Il tramonto era già calato sulla città. Il cielo di maggio s’era colorato rosso sangue. Uno strano cromatismo aveva assunto la “palla di fuoco” dietro il filare degli alberi che costeggiano l’ospedale.
“Controlla quei parametri. Devi essere precisa perché il dottor D’Amico desidera approfondire tutti i dati”. Disse Giacomo rivolgendosi ad Irene.
“Stai tranquillo… 130 su 70”. Hai scritto? Replicò Irene. “Le pulsazioni sono stabili… 60”. Nella sala di rianimazione dell’ospedale Maggiore, sei lettini occupati da altrettanti pazienti. La luce ovattata di colore blu si riflette sulle bianche lenzuola facendo apparire tutto intorno come in una realtà celestiale. Tutto l’ambiente è scandito dal suono quasi monotono dei monitor.
La dottoressa Maria Rosa Lo Vecchio è nella sua stanza a verificare scrupolosamente la cartella clinica dell’ingegnere Arturo Mercanti.
Nel reparto la penombra delle luci interne si confonde con l’atmosfera plumbea dell’esterno. L’orologio che campeggia in cima al lungo corridoio segna le 17,58.
All’improvviso: “Venite, venite! Accorrete! L’ingegnere si è svegliato. Venite, presto!”. Urlò a squarciagola una delle infermiere di turno davanti al monitor generale collegato con il lettino numero 2 dove da 5 anni e 6 mesi è disteso, inerme, Arturo che nella notte del 25 novembre 1987 si era schiantato con la sua Yamaha 1000 contro un albero di viale Real Tenuta.
“Cosa?

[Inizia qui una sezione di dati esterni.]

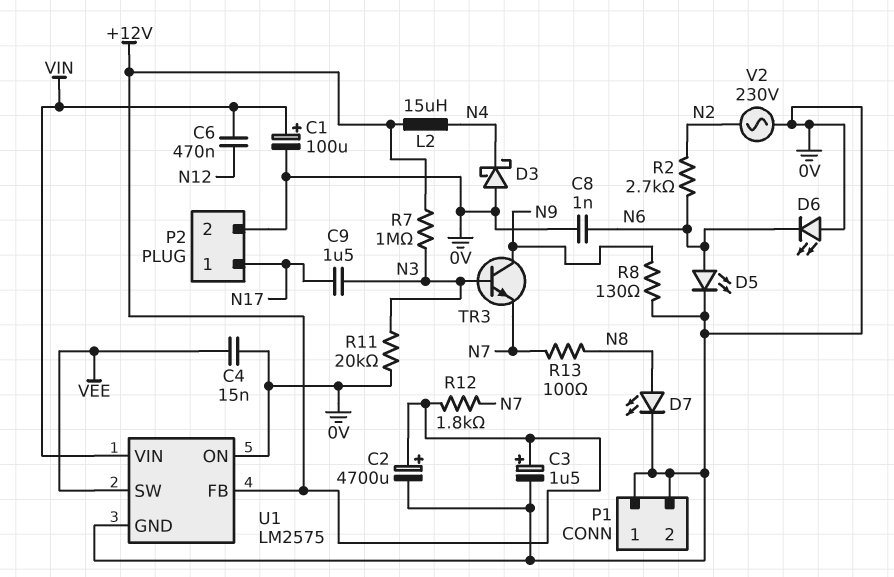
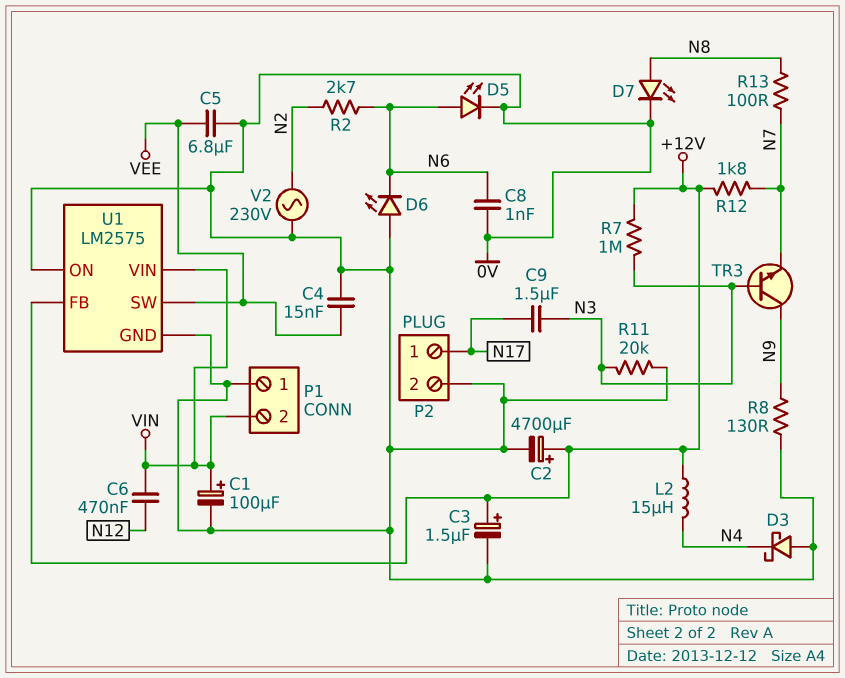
C5: none -> 6.8uF (0V, VEE)
P1 pin 2: 0V -> VIN

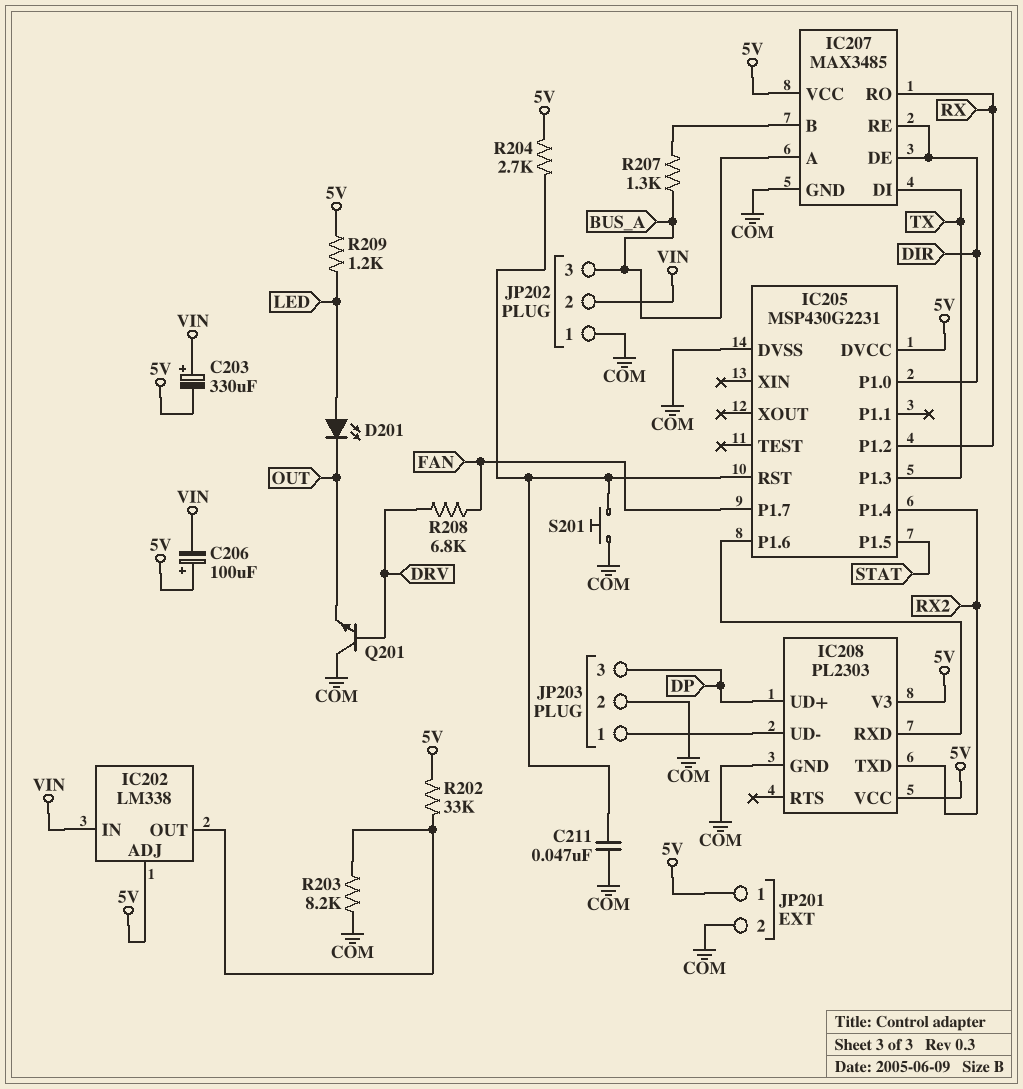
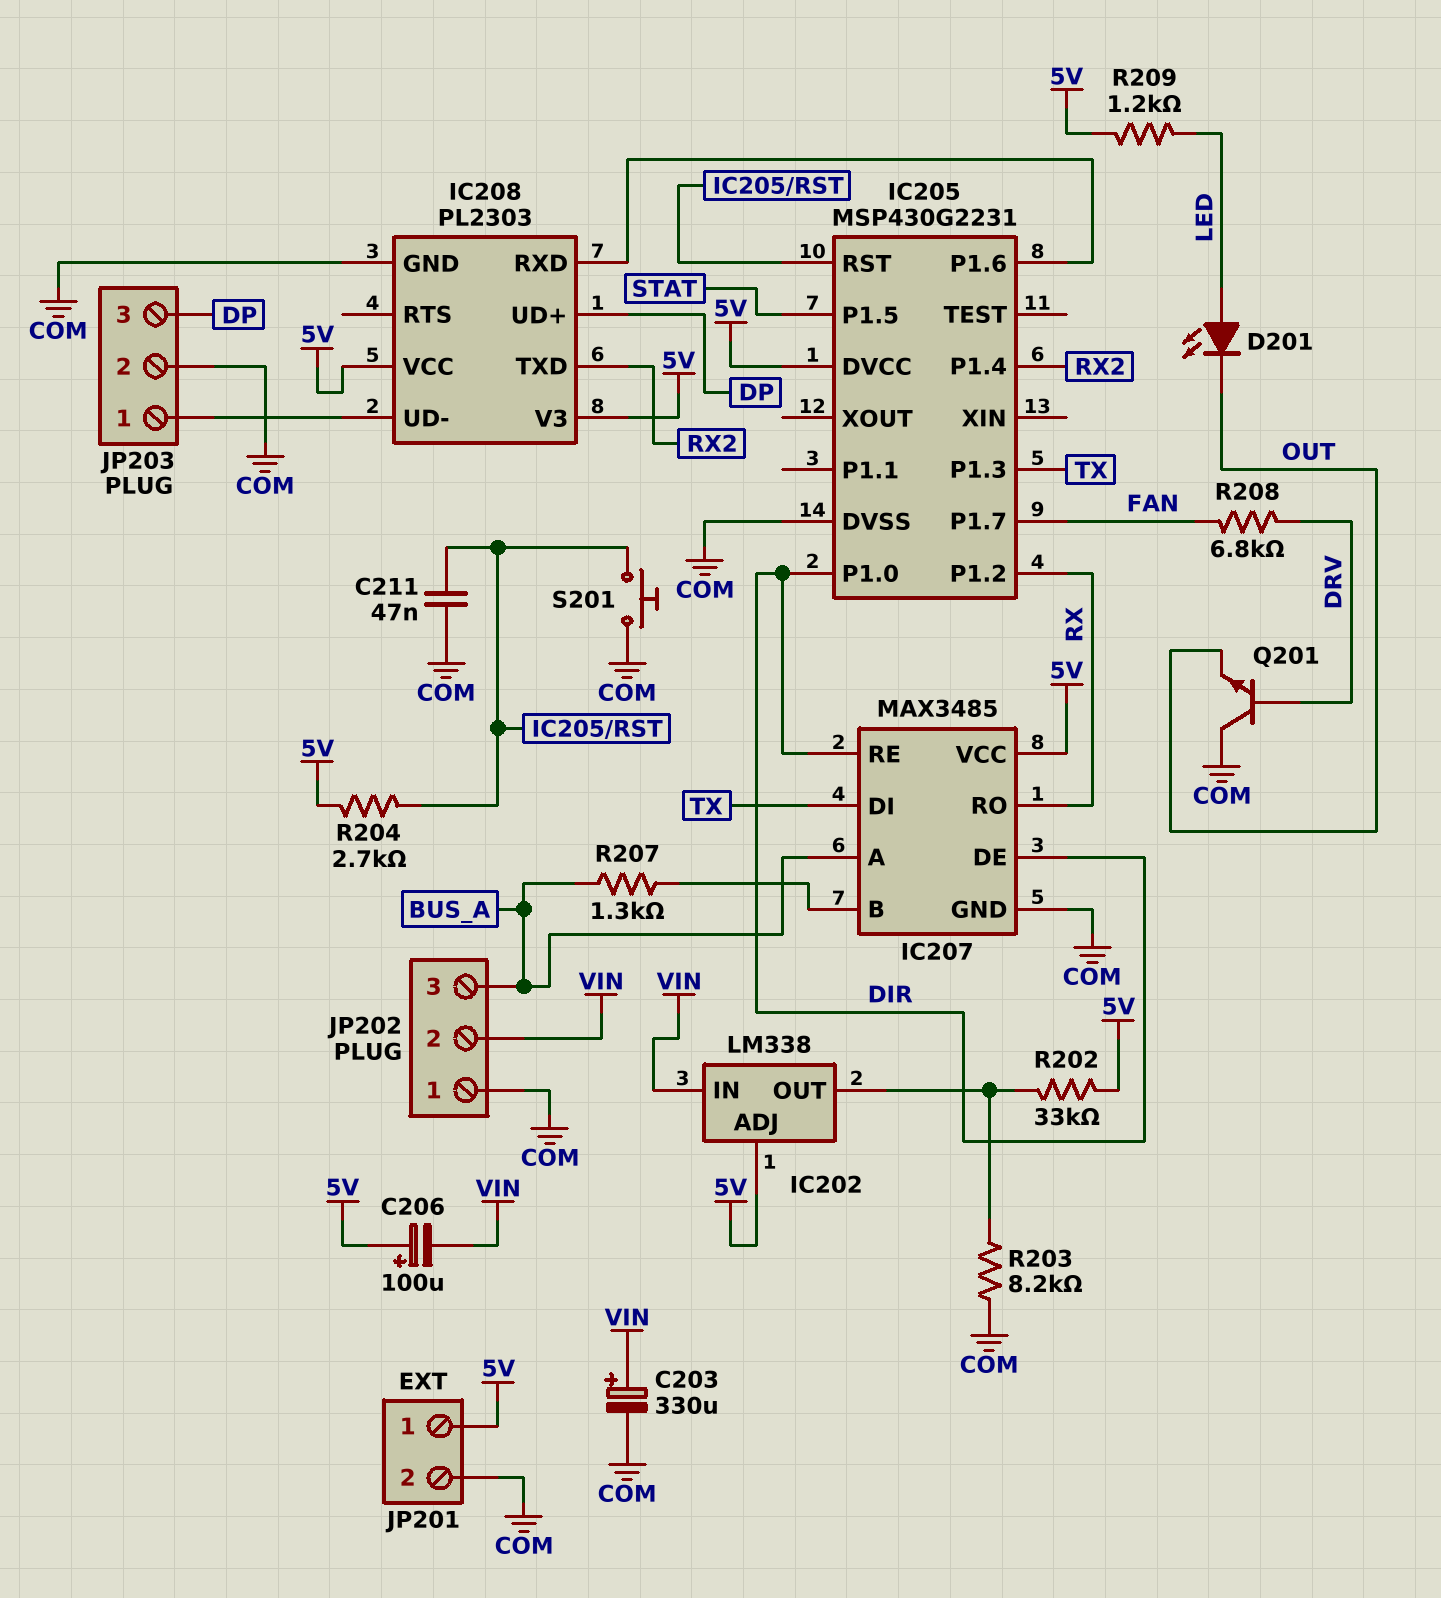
C203: 330uF (plus VIN, minus 5V) -> 330uF (plus VIN, minus COM)

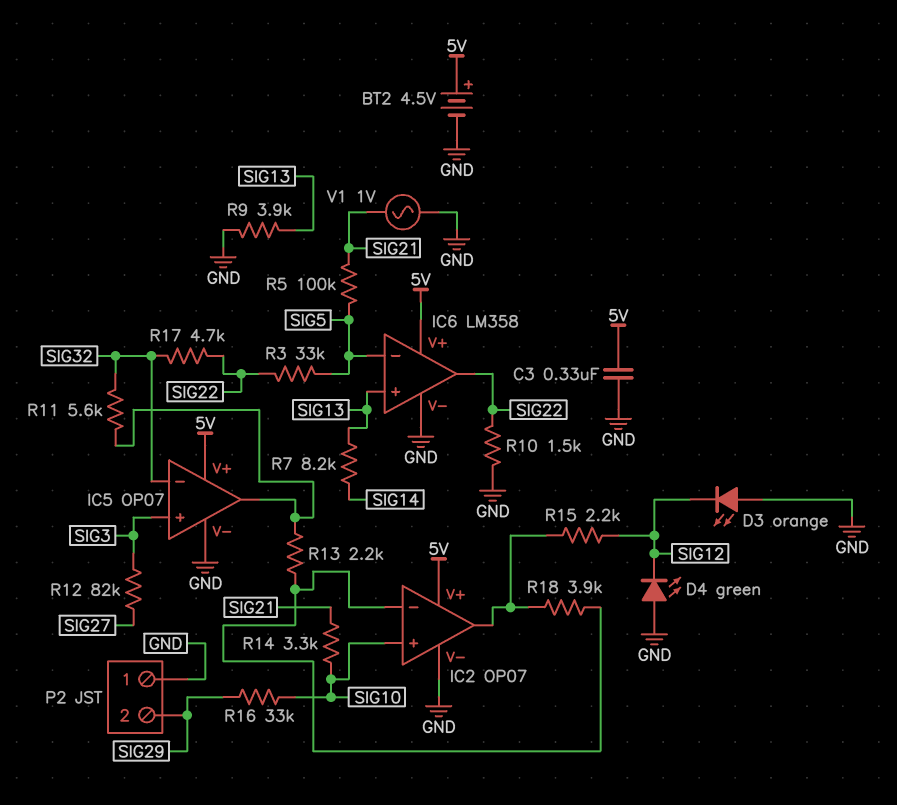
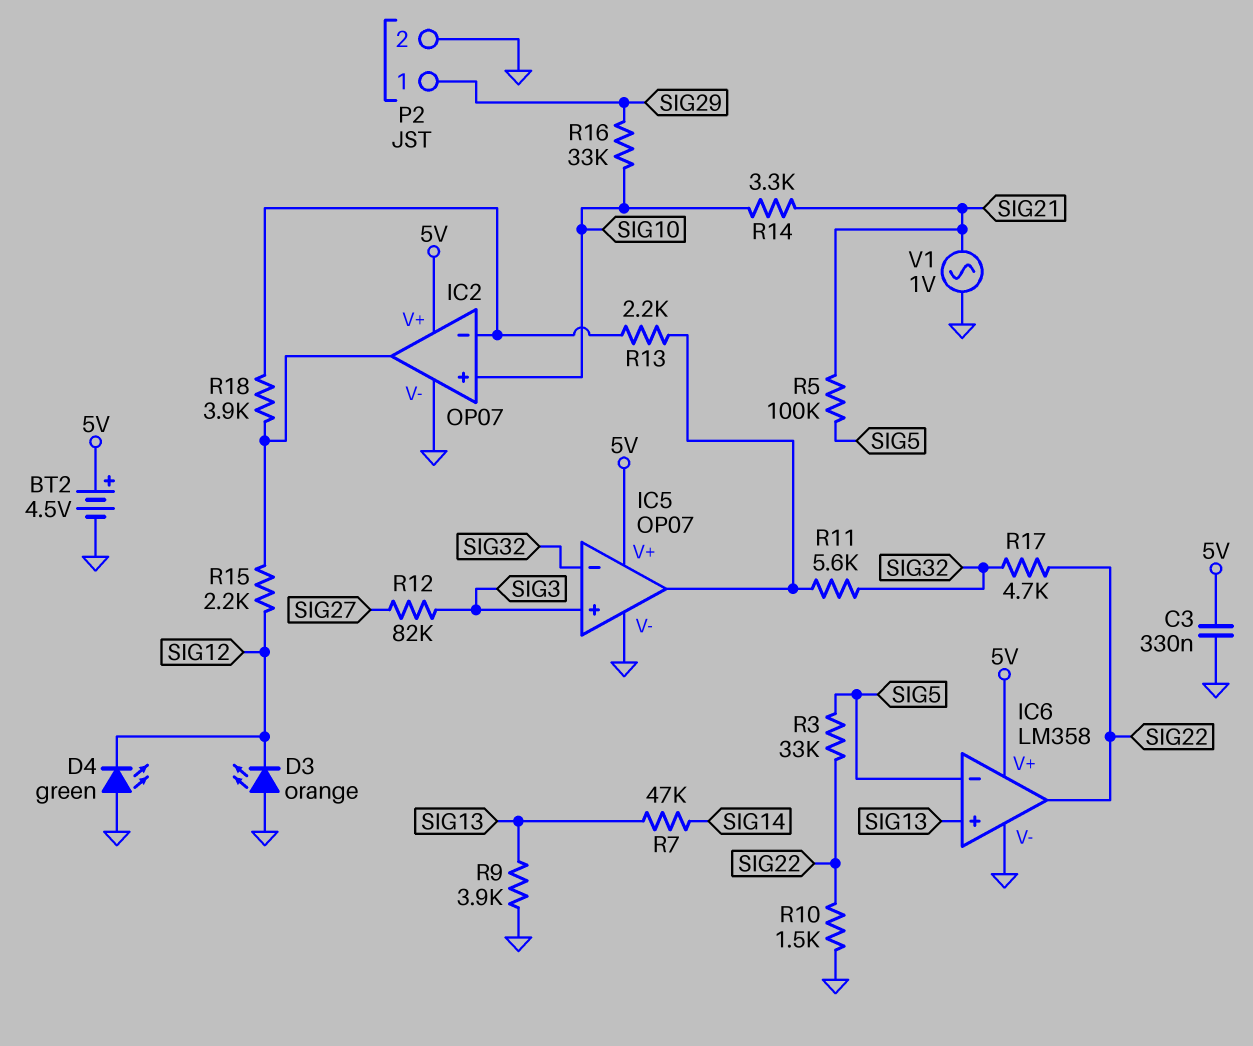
P2 pin 1: GND -> SIG29
P2 pin 2: SIG29 -> GND
R7: 8.2k (SIG13, SIG14) -> 47k (SIG13, SIG14)

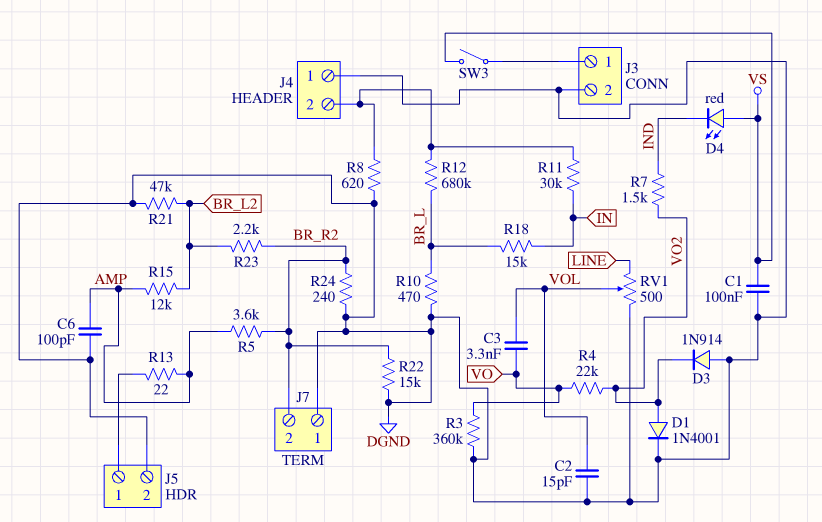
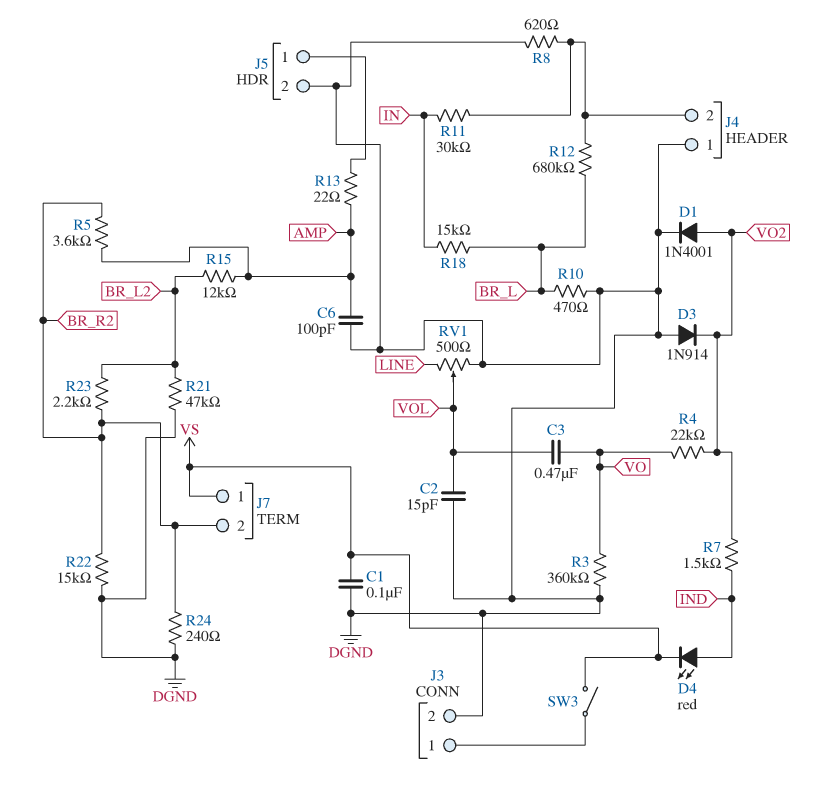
C3: 3.3nF (VO, VOL) -> 470nF (VO, VOL)
D4: LED red (A VS, K IND) -> LED red (A IND, K VS)
J7 pin 1: DGND -> VS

Si è svegliato? Disse incredula dalla sua stanza la dottoressa Ingrassia –. Chiamate a casa il primario. Immediatamente. Avvertite anche i colleghi di turno della Neurofisiopatologia. Non perdiamoci in chiacchiere. Svelti!”.
All’improvviso nella sala di terapia intensiva, attorno al lettino una selva di “camici bianchi”, tutti a constatare il“miracolo”.
“Guardate – esclamò una delle infermiere – sta muovendo il mignolo della mano destra”.
Ed ancora: “Attenti sta sussurando qualcosa. Piano, spostiamo piano il viso. Ascoltiamo”, replicò un altro paramedico.
“Doooveeeee soooono? Chi sieteeeeeeeeeee? Doveee miii trovoooo?Voglio andare a casa”.
Nella sala medici, al primo piano dell’ospedale Maggiore, in un improvvisato breefring, in attesa che giungesse il capo dipartimento prof. Anton Maria Cantalamessa, i medici di turno ed i neurofisiopatologi stanno esaminando scrupolosamente la voluminosa cartella dell’ingegnere.
Stanno leggendo tutti i parametri. Ed è evidente che Arturo Mercanti fa parte, consapevole, di quei pazienti che dopo anni di “forzato riposo”, indotto dalle “macchine” e dai farmaci, all’improvviso, quando meno te lo aspetti, si risvegliano e…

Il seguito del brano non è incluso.